Fear...Not Having It

Fear...Not Having It

Ryler Wayne Smith


The other day someone asked me if I worried about my son playing football and my first response was NO.  Everything in me says well yes it does but my heart says no.  It really made me think about how I view things.  And of course I view things with influence from my parents!  Do I like to watch football?  No!  I only watch it when my son is playing and then you can bet I'm the best football momma around and yes that includes wearing my son's button on my team shirt!  I choose not to fear or worry about him playing this sport for this reason...my dad used to tell me all the time, "If it's your time kid, it's your time.  Only God knows!  So just live life.  You know we all have close calls everyday, everyday...and people don't make a big deal about those but doing dangerous activity and people will act fearful and worry.  You've got to be ready because only God knows when it's your time."  Then he'd go on to talk about how we're suppose to live and grow old but only God knows how life will go and we aren't to fear or worry because it's basically all out of our control anyway.  So don't waste time and energy on things that might or might not happen.  I think of how many different times in my life that he reminded me of this and I'm so thankful that he always took the time to really explain life and never left anything unsaid!  

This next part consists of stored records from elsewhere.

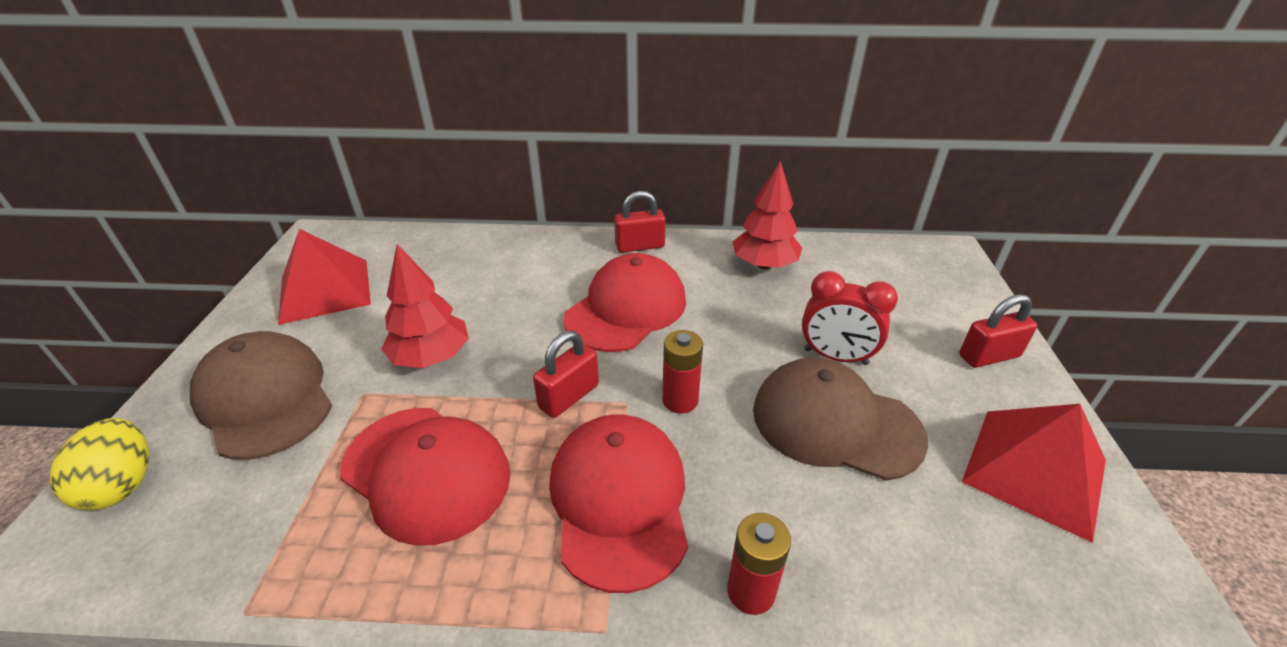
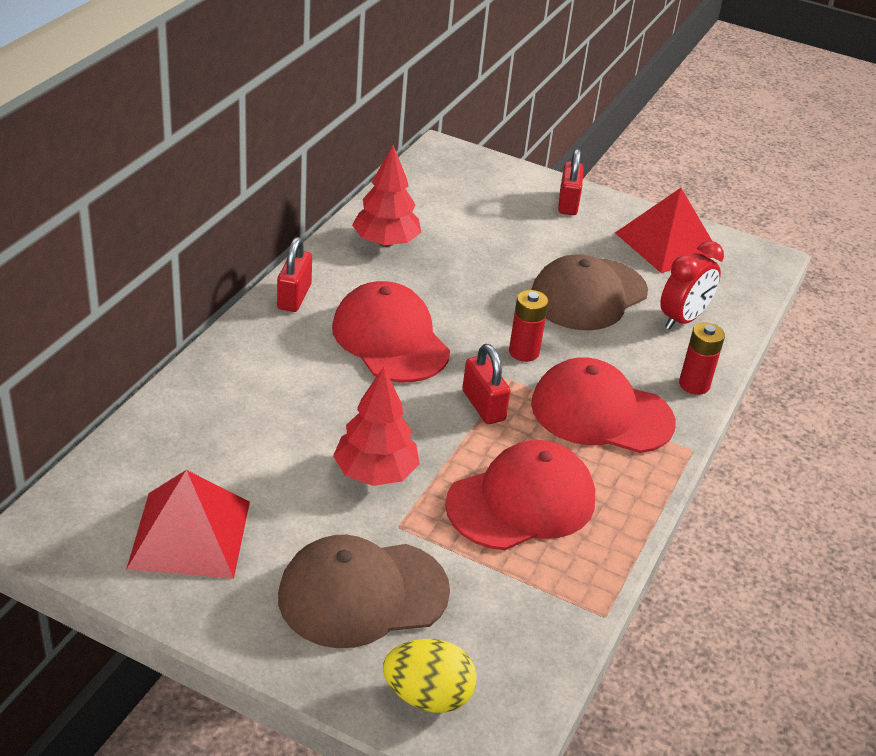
camera: 70 degrees left, 0 degrees up
(835, 357) = (525, 263): red clock -> red clock (682, 319)

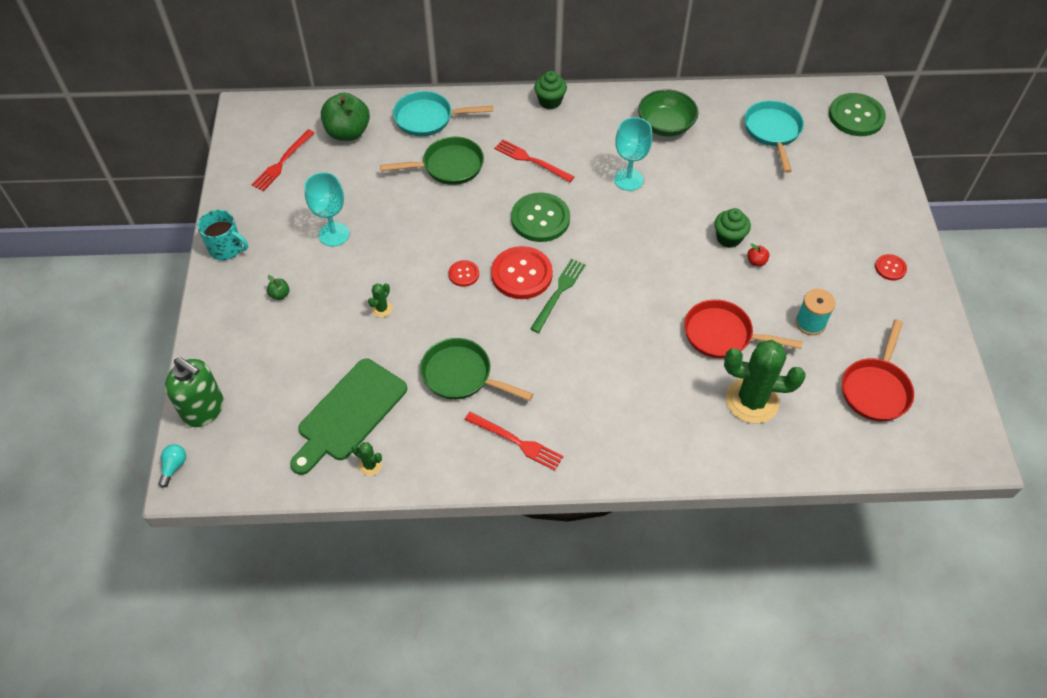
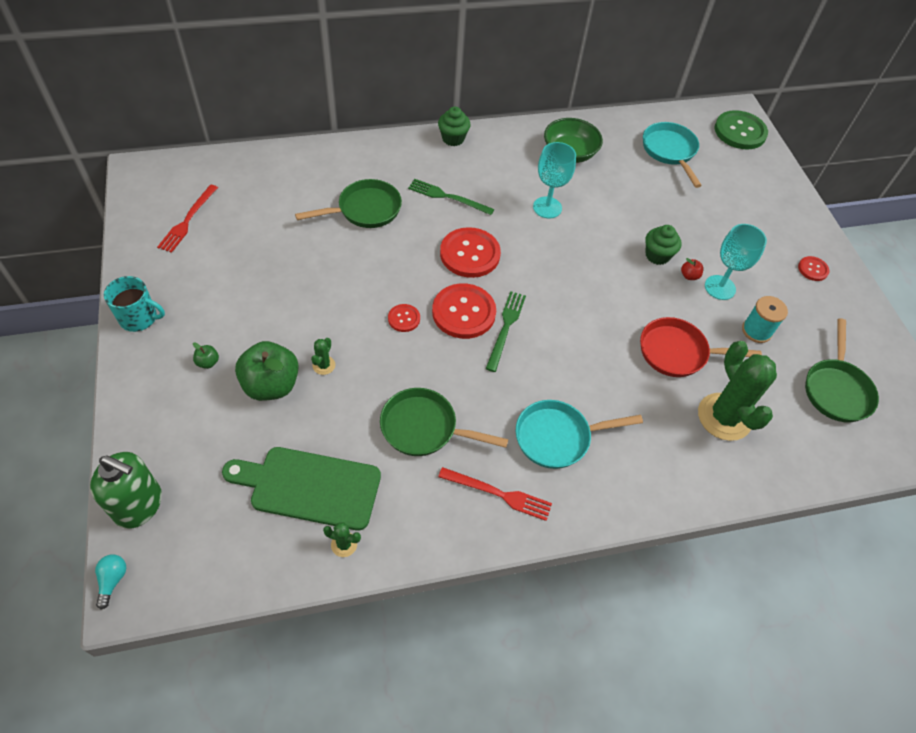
camera: 15 degrees left, 0 degrees up
(334, 234) = (257, 291): turquoise goblet -> turquoise goblet (720, 287)
(348, 132) = (253, 184): green apple -> green apple (271, 385)
(349, 413) = (310, 487): green cutting board -> green cutting board turned 75 degrees clockwise
(428, 118) = (334, 164): turquoise pan -> turquoise pan (557, 437)
(531, 160) = (447, 197): red fork -> green fork
(540, 219) = (470, 254): green button -> red button
(752, 401) = (724, 417): green cactus -> green cactus turned 75 degrees clockwise
(875, 389) = (836, 390): red pan -> green pan

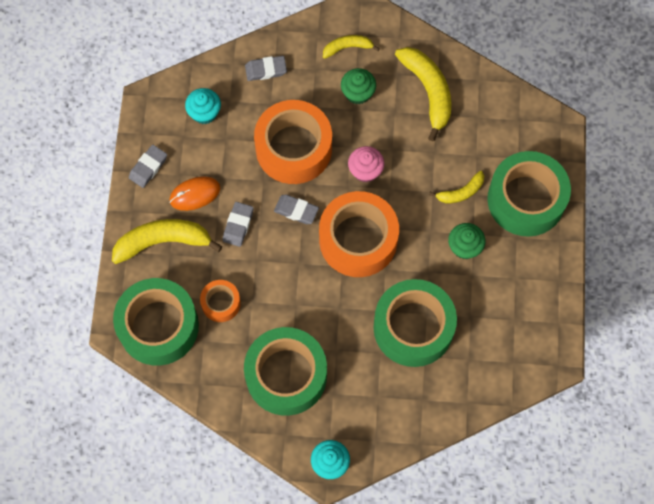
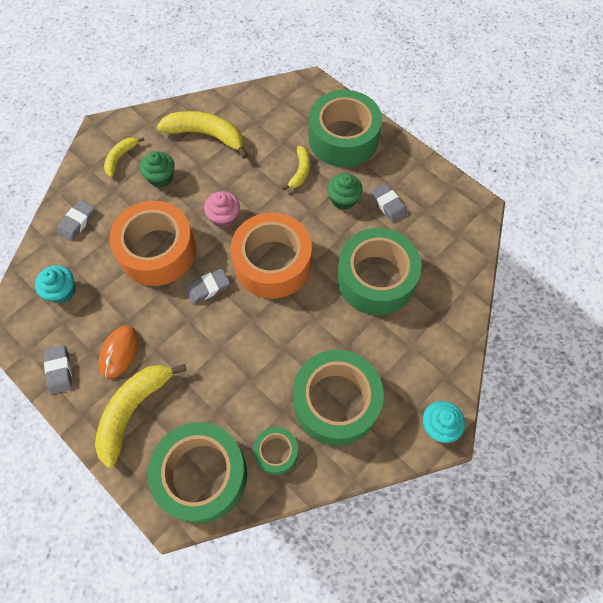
camera: 50 degrees left, 5 degrees down
(215, 363) = (276, 452): none -> green tape
(221, 303) = (229, 405): orange tape -> none
(238, 225) = (177, 339): grey eraser -> grey eraser (388, 204)

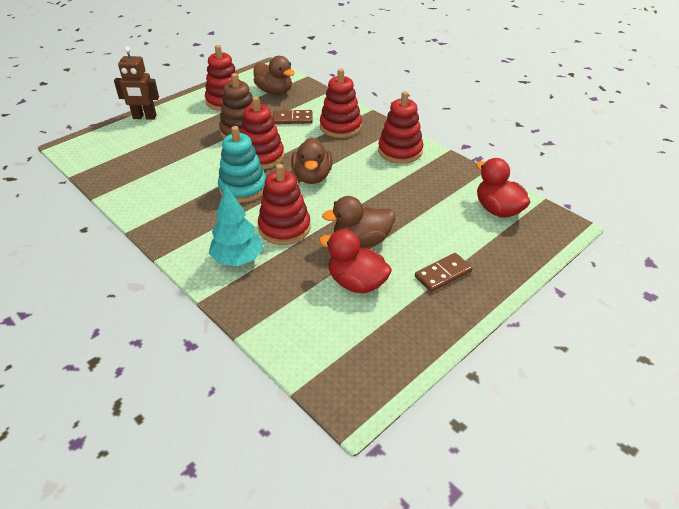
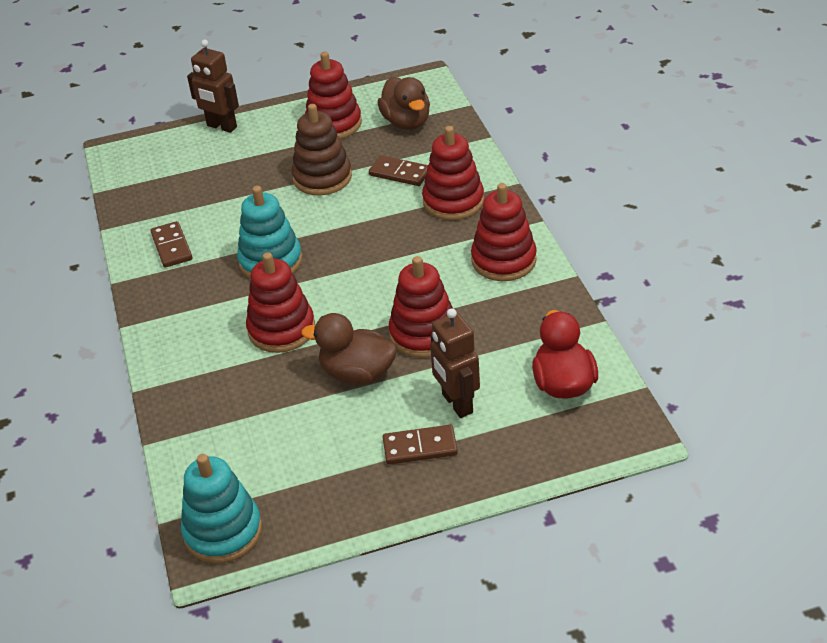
camera: 30 degrees right, 0 degrees up
(159, 196) = (171, 247): none -> brown domino
(238, 259) = (204, 354): turquoise tree -> none
(261, 157) = (322, 222): red stacking toy -> red stacking toy (423, 334)
(312, 177) = (362, 268): brown duck -> none
(349, 381) = (223, 531): none -> turquoise stacking toy
(356, 283) = (312, 424): red duck -> none
(443, 240) = (456, 404): none -> brown robot

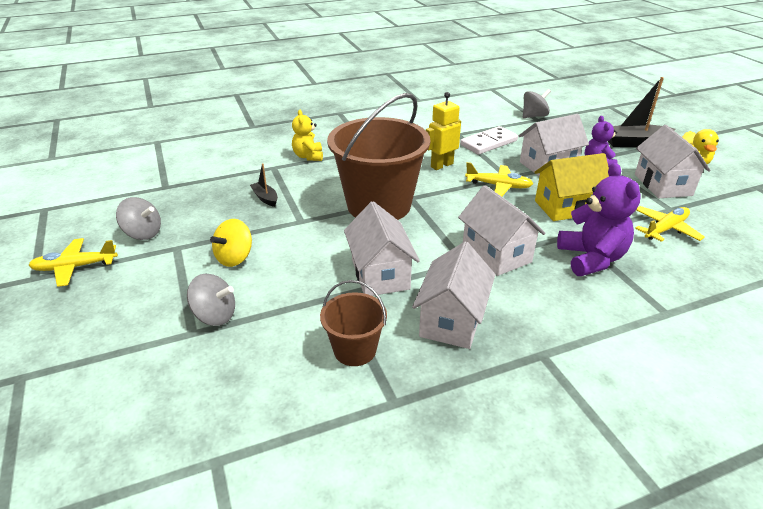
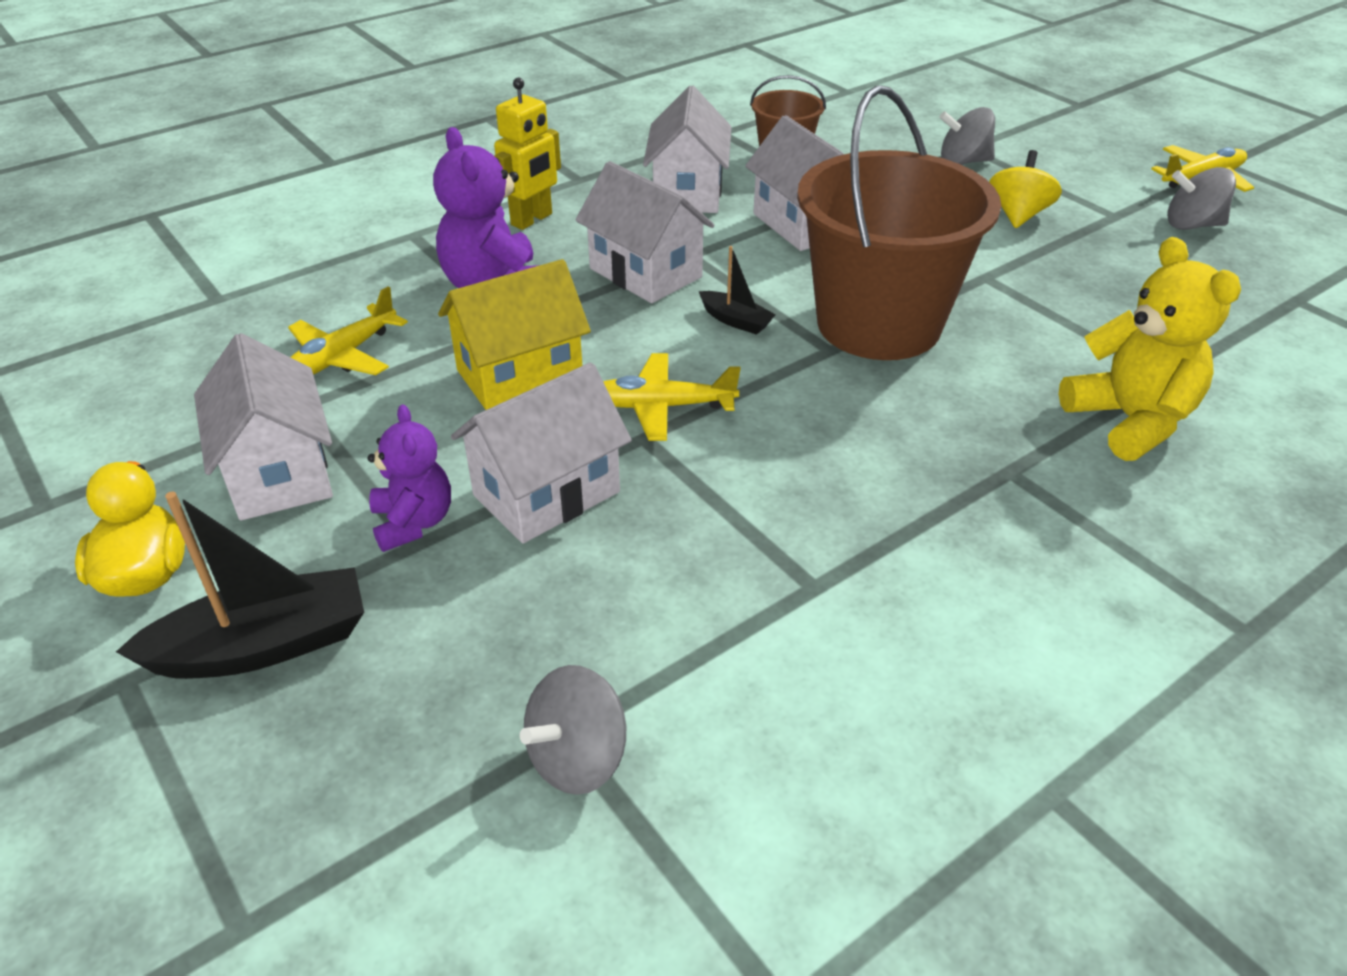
camera: 165 degrees right, 5 degrees up
(265, 198) = (1092, 306): black boat -> black boat (735, 320)
(308, 156) = (1130, 421): yellow teddy bear -> yellow teddy bear, size x1.60
(441, 165) = (807, 447): yellow robot -> yellow robot (532, 220)
(489, 143) = (712, 558): white domino -> none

So do I like to watch football?  NO WAY!  But I watch my son, who loves to play, with peace and joy and he makes me super proud.  I pray for his safety but in all honesty I pray for all the boys in my house and their safety because after all boys will be boys!  Isn't that what makes boys into men...doing things that are just a little dangerous and pushing the limits?  My oldest likes to tell me that he's 10 feet tall and bulletproof and we both smile.  My dad used to say that all the time.  And then I remind him that no he's not and that I want him to grow up to live life long after I'm gone, so please stay safe!  

Raising boys is hard and trying on mommas but oh so worth the outcome of watching boys become men (and I'm just beginning to watch this unfold!).  And that reminds me that my dad used to tell me over and over, after having my first son and after having my other 3 sons...he said, "Trin, you only get them for 18 years!  Then they'll go off and find their own way in this world and hopefully let you be a part of that but you've only got them for 18 years, so make it count kid!"  I miss his wisdom and guidance!  I miss him everyday!  I reach for my phone to call him every single day!  I can feel his presence and I'm thankful but the pain is still so very real that he's not physically here.  But you know, only because he taught me this, I will KEEP ON KEEPIN' ON!